Les motifs du présent jugement impliquent que le point retiré sur le capital de points du permis de conduire de M. A... à la suite de l’infraction commise le 23 octobre 2021 lui soit restitué et que le ministre de l’intérieur réexamine les droits à conduire du requérant au vu éventuellement d’autres infractions qui auraient pu être commises par celui-ci et enregistrées postérieurement au 17 décembre 2025, date d’édition du relevé d’information intégral produit à l’instance. Il y a lieu pour l’administration d’y procéder dans un délai de deux mois à compter de la notification du présent jugement.


Sur les frais liés au litige :

Dans les circonstances de l’espèce, il n’y a pas lieu de faire droit aux conclusions de M. A... présentées sur le fondement de l’article L. 761-1 du code de justice administrative au titre des frais exposés et non compris dans les dépens.





DECIDE :


Article 1er : Il n’y a pas lieu de statuer sur les conclusions de la requête relatives à la décision 48SI du 5 juin 2025 et à la décision de retrait de points consécutive à l’infraction du 17 mai 2024.
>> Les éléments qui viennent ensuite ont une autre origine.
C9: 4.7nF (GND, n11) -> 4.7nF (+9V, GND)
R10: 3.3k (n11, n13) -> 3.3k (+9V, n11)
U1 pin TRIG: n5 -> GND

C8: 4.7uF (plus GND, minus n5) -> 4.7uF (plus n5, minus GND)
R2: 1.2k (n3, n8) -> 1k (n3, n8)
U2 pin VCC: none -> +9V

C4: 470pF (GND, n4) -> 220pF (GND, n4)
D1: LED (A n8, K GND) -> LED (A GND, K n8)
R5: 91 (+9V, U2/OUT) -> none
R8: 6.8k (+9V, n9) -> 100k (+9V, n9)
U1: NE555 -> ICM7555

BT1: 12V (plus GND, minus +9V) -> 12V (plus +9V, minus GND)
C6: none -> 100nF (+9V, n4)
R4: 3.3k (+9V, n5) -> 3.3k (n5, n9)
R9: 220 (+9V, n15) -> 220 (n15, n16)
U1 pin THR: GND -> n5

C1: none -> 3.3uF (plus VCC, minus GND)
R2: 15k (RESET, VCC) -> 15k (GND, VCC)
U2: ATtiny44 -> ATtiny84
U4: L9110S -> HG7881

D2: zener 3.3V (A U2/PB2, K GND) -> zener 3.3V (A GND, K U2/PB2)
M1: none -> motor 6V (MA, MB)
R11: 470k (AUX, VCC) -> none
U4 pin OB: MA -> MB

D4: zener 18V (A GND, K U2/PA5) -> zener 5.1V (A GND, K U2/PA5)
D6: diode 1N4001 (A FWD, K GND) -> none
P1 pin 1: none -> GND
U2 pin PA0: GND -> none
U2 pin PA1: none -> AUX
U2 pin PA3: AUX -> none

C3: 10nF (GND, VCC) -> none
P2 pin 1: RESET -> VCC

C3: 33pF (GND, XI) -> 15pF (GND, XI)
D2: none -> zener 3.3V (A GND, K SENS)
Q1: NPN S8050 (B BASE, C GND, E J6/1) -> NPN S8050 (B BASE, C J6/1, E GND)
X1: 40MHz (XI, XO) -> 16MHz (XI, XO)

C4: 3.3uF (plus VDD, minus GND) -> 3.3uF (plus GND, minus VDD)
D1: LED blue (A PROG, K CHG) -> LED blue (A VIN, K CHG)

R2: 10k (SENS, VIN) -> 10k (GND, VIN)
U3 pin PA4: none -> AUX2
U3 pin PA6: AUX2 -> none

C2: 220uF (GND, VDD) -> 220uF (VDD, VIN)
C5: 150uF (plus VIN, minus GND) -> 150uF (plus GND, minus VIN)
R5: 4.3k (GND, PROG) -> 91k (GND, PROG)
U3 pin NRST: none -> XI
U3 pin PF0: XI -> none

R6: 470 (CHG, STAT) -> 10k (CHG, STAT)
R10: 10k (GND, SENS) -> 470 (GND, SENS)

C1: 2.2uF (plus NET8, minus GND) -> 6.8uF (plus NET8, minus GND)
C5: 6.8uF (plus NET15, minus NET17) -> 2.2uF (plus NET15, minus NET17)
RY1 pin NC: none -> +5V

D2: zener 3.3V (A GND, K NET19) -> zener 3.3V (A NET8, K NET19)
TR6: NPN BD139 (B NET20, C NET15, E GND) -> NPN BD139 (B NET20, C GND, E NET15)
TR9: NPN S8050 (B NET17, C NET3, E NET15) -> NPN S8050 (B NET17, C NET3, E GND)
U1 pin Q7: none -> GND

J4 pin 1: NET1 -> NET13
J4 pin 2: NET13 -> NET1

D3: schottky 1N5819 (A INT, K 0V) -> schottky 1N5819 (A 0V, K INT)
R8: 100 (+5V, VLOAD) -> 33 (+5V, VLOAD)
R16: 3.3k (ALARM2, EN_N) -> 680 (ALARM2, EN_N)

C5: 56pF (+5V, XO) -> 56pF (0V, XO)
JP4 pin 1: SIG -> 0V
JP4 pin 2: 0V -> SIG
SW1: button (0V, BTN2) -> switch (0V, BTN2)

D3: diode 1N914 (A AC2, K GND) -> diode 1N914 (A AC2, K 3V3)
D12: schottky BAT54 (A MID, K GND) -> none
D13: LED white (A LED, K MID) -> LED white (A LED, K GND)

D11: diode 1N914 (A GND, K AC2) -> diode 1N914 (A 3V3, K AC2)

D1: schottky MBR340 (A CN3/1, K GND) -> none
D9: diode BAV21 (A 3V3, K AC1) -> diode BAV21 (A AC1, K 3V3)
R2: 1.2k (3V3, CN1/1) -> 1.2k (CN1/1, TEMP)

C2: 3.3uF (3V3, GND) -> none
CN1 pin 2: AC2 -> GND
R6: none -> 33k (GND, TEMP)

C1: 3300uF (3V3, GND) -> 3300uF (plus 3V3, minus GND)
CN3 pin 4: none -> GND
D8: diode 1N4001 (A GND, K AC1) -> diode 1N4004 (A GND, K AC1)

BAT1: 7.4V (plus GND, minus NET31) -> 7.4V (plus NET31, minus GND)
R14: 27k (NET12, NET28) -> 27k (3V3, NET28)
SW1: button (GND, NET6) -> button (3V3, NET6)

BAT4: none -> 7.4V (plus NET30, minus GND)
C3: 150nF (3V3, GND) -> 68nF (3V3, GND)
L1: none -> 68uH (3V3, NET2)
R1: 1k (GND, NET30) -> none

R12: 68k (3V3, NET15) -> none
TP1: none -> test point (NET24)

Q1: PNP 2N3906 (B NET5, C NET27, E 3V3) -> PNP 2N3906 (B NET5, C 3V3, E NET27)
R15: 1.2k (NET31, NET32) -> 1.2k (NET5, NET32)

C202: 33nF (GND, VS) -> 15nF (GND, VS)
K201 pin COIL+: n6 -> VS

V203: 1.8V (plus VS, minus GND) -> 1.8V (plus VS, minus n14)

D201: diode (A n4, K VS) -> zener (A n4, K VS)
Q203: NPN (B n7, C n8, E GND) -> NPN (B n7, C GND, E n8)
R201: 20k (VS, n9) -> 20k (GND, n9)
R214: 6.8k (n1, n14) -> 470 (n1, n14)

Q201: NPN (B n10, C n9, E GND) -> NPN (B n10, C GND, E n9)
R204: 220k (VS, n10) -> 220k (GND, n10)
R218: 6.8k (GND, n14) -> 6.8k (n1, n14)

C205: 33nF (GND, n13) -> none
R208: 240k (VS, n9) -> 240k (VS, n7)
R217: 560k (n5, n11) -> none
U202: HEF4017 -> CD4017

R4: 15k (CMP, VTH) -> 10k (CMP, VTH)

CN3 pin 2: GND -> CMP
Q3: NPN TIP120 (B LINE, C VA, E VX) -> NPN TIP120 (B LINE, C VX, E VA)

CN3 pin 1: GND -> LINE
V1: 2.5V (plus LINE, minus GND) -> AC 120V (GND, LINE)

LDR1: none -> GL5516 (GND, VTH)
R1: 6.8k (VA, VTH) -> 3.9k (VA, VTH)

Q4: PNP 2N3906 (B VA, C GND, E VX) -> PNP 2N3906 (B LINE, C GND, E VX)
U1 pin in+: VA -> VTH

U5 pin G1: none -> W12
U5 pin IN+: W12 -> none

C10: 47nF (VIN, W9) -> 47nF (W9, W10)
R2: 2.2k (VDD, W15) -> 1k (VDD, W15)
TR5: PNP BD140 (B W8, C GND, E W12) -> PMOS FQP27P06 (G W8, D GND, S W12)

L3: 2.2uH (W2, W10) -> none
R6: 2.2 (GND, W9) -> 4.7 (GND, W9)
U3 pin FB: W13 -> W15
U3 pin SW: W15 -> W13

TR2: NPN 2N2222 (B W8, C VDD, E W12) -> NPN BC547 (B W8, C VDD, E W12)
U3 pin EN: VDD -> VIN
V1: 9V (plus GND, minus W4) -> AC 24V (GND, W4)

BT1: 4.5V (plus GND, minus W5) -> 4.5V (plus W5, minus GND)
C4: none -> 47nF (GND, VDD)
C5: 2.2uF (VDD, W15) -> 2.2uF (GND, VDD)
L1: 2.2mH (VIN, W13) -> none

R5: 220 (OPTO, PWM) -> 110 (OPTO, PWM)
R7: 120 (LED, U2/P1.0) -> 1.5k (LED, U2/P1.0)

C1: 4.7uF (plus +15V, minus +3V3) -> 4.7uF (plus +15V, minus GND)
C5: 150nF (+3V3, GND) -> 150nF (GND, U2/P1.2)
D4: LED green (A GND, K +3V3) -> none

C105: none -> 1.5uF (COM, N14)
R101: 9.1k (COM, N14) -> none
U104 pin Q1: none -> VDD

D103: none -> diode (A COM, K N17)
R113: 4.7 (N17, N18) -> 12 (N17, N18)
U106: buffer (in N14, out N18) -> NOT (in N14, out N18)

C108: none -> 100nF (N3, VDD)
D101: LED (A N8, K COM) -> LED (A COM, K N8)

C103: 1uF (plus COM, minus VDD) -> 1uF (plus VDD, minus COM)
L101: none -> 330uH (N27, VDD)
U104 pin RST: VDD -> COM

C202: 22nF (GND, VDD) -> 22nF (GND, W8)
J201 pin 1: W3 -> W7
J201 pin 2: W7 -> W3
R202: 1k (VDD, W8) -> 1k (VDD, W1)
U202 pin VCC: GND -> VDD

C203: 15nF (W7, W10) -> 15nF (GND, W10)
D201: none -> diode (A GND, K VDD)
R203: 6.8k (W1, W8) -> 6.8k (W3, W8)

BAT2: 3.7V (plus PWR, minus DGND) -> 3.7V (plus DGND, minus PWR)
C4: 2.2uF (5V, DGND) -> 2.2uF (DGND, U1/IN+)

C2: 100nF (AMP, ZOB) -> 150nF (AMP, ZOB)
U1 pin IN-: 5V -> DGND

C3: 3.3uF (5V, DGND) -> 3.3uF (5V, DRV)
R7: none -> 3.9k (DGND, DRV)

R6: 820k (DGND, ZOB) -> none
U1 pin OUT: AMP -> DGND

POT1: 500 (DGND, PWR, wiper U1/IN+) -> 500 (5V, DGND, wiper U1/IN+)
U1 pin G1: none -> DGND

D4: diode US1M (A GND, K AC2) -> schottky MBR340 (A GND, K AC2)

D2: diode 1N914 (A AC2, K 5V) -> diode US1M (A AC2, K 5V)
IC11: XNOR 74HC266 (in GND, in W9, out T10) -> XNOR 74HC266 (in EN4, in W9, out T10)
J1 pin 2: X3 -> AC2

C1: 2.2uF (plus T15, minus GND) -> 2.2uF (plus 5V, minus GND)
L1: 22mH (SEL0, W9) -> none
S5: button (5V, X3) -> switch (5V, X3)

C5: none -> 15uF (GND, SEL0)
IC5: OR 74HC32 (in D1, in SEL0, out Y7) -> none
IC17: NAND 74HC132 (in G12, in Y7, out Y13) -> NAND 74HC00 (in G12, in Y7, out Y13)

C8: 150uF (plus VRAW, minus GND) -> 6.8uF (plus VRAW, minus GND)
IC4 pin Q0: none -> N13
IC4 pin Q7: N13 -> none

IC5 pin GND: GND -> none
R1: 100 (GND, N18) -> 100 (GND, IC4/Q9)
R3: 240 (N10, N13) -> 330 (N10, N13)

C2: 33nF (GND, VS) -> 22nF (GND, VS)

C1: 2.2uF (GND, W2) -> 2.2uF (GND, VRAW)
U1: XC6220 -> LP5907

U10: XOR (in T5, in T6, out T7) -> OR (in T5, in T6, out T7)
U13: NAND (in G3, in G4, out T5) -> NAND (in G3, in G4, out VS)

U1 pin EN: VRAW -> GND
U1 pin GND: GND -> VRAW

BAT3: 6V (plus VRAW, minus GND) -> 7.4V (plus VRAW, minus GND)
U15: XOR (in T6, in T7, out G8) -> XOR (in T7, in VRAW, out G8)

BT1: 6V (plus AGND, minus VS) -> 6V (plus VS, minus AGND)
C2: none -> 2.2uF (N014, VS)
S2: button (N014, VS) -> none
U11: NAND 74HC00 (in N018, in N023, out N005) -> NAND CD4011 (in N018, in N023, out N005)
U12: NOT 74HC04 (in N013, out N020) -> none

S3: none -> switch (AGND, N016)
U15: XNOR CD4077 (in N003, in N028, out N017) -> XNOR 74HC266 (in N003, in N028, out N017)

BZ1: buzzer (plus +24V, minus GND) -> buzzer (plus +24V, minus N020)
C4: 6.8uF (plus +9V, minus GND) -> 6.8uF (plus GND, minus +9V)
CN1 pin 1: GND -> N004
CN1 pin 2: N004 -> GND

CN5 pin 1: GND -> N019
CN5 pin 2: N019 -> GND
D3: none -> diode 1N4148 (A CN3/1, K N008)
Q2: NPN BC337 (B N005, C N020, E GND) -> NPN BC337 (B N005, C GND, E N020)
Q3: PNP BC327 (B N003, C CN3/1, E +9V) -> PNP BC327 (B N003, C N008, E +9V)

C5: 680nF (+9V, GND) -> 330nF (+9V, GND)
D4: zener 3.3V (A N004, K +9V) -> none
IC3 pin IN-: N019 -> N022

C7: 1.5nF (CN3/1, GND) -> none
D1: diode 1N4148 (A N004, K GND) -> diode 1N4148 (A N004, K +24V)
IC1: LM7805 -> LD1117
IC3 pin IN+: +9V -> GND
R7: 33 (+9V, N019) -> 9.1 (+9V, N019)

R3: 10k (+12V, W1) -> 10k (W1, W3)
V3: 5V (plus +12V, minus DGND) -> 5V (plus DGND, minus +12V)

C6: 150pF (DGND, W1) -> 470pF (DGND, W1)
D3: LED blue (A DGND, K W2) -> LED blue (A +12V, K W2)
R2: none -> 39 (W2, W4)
La décision du ministre de l’intérieur portant retrait d’un point affecté au permis de conduire de M. A... à la suite de l’infraction commise le 23 octobre 2021 est annulée.

Il est enjoint au ministre de l’intérieur de restituer à M. A..., dans le traitement automatisé mentionné à l’article L. 225-1 du code de la route, dans un délai de deux mois à compter de la notification du présent jugement, le bénéfice du point visé à l’article 2, en en tirant lui-même toutes les conséquences à la date de sa nouvelle décision sur le capital de points et son droit de conduire.

Le surplus des conclusions de la requête est rejeté.

Le présent jugement sera notifié à M. B... A... et au ministre de l’intérieur.


Rendu public par mise à disposition au greffe le 1er juillet 2026.

La magistrate désignée,
signé
E. Rolin
La greffière,
signé
S. Lefebvre


La République mande et ordonne au ministre de l’intérieur en ce qui le concerne et à tous commissaires de justice à ce requis en ce qui concerne les voies de droit commun contre les parties privées de pourvoir à l’exécution de la présente décision.